Credit the Group Rep Theatre, which operates the Chapman and produced this play, for truth in advertising when it bills the play as “A New Old-Fashioned Musical.” Yes, it’s new (world premiere) and, yes again, it’s an old-fashioned musical.

And that’s the problem: it strives to be both things simultaneously and winds up doing neither very well.

“Ghost” is set in an old Brooklyn apartment house where Gershwin is said to have once lived. Now, in 2014, a young, impoverished composer named Grant (Andrew Bourgeois) lives there with his keyboard, mixer, computer and other assorted recording equipment, banging out songs for friends and prospective producers — some of which, truth be told, do have a pleasing, 1930s, Tin Pan Alley-ish sound.

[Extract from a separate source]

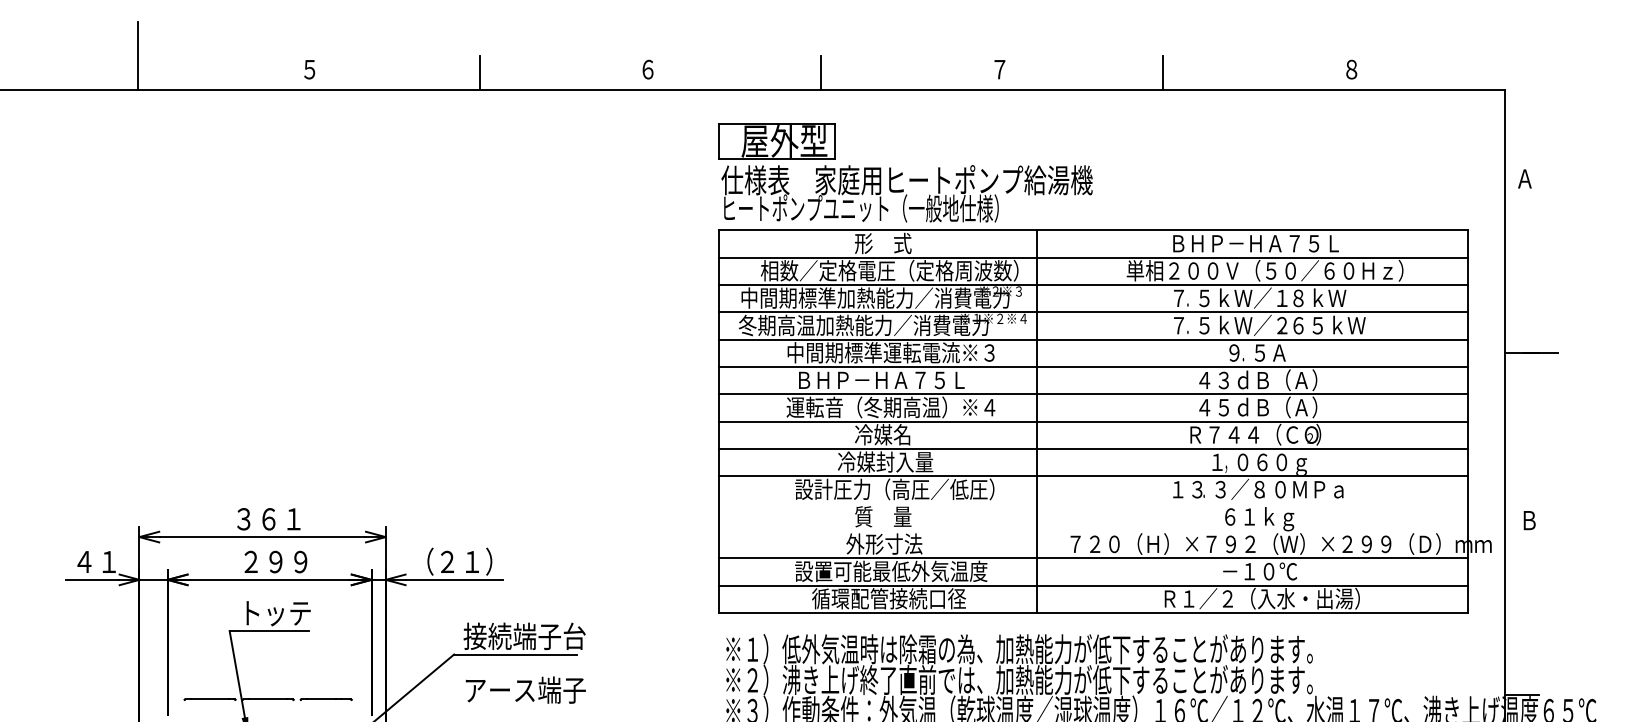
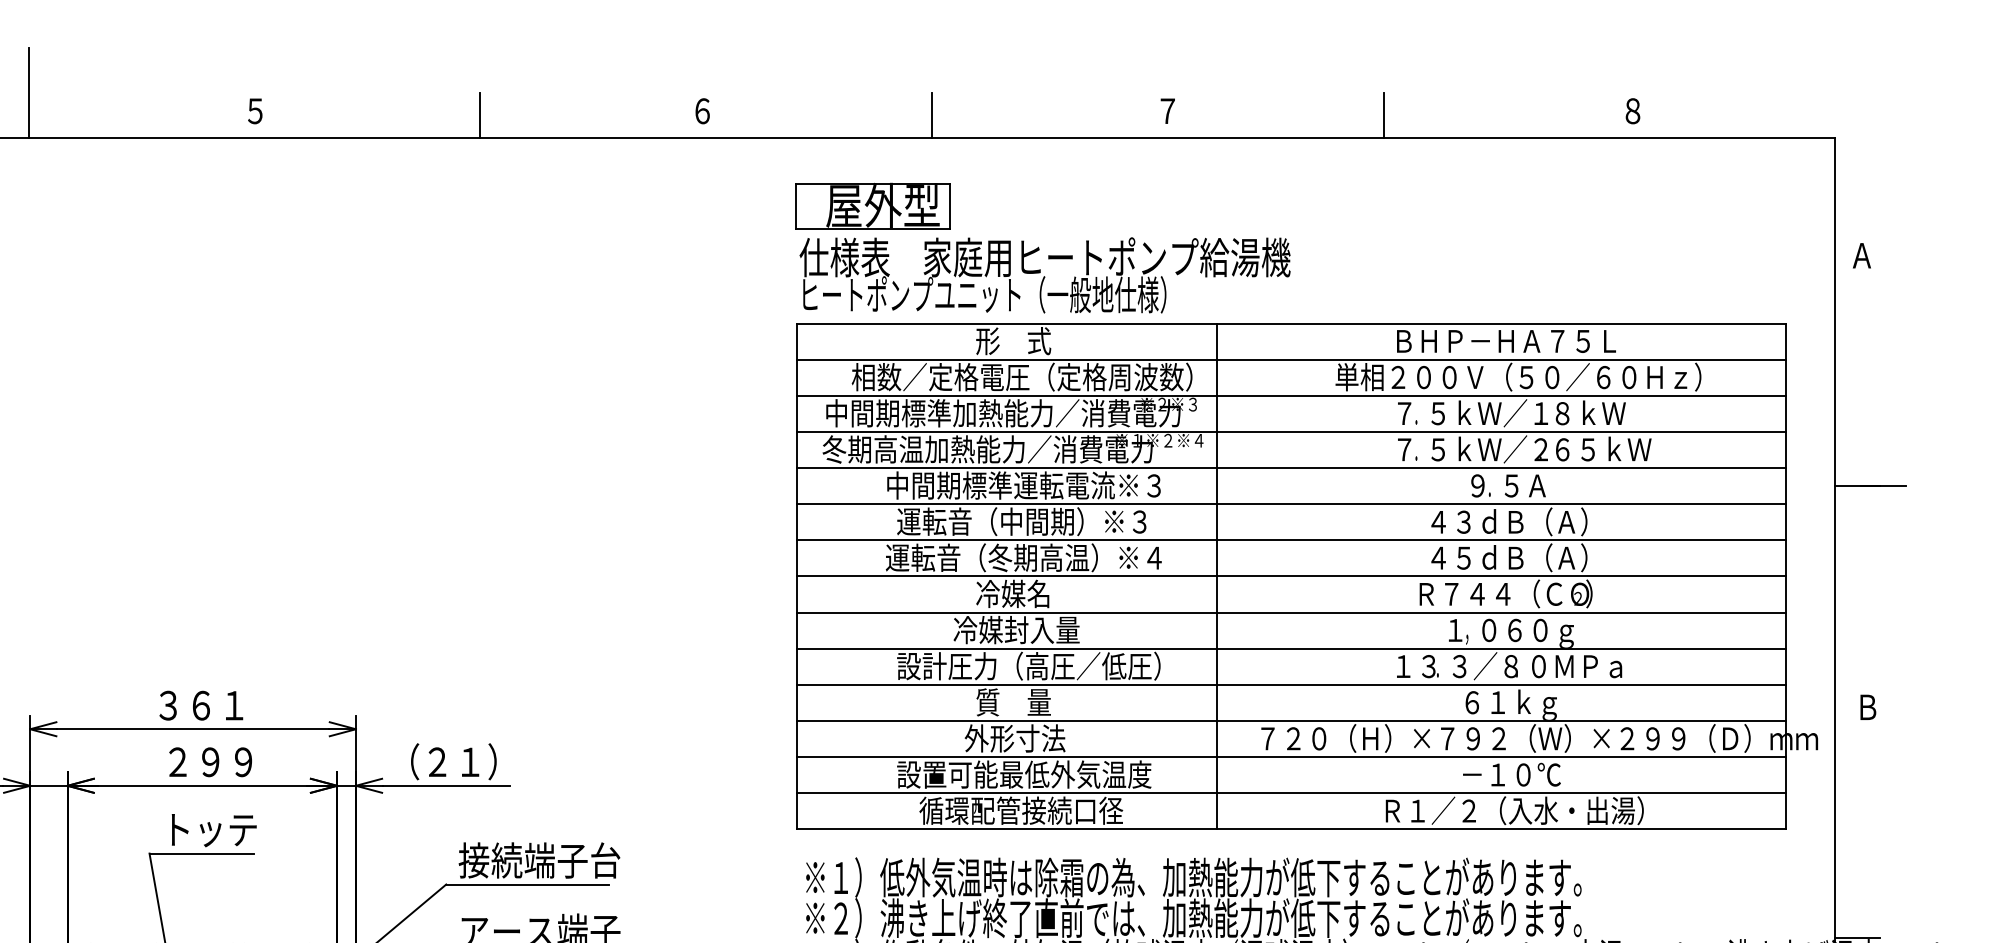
text: (889, 379) -> (1021, 520), ＢＨＰ－ＨＡ７５Ｌ -> 運転音（中間期）※３
line: (1093, 503) -> (1291, 684), added
line: (1093, 530) -> (1291, 720), added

Among those friends are Dennis (Gregory Guy Gorden), Grant’s partner/agent trying to sell Grant’s music wherever and to whomever; Coronelia (Suzy London), the apartment house manager and nudge trying to collect Grant’s back-rent; Nessa (Emma-Jayne Appleyard), a statuesque dancer, Grant’s former fiancée and now Dennis’ unhappy wife; Wilfred (Kyle Bares), a choreographer trying to propel Nessa’s career; Mel (Jean Altadel), a handy-woman renovating Grant’s apartment and, she hopes, his love-life; and lastly — and sadly least — Gershwin’s ghost (Daniel Lench), dispensing more lovelorn advice to Grant than guidance about rhythms and chord progressions. Coronelia even finds an old piano stashed away in the building’s basement that would seem to have been Gershwin’s when he lived there.

All those players, all those contrived backstories — it felt as if a confectioner’s bomb had exploded, filling the house, top to bottom, front to back, with cotton candy.

Doug Haverty, the writer, is given a whole lot of cast but doesn’t give them a whole lot to do but run onstage and off, occasionally breaking into song or lunging into thunderous tap dances. His book is a mashup of skits and bits from years past: Mickey Rooney films of the 1930s (“Hey kids,-let’s-put-on-a-show!”); ingénues trying to attract the leading man’s attention (Debbie Reynolds in “Singin’ In The Rain,” plus — plus! — that film’s yellow raincoat dance sequence); a terribly earnest, ambitious young man (remember J. Pierrepont Finch from “How to Succeed in Business Without Really Trying”?) and on and on.

Woody Allen resurrected the ghost of Humphrey Bogart to good effect in the 1972 movie “Play It Again, Sam.” Director Jules Aaron might have done better if he had had Gershwin’s ghost emulate Bogie’s sardonic persona, but instead he has Lench portraying the composer’s shroud as more of a kindly Mister Rogers who just happens to live in the neighborhood.

Of course, “The Ghost of Gershwin” is a spoof and not meant to burden anyone with deep, deep thoughts. Still, considering the joyful bounce that was the hallmark of so much of George Gershwin’s original music, this play is more a ghostlight than a spotlight.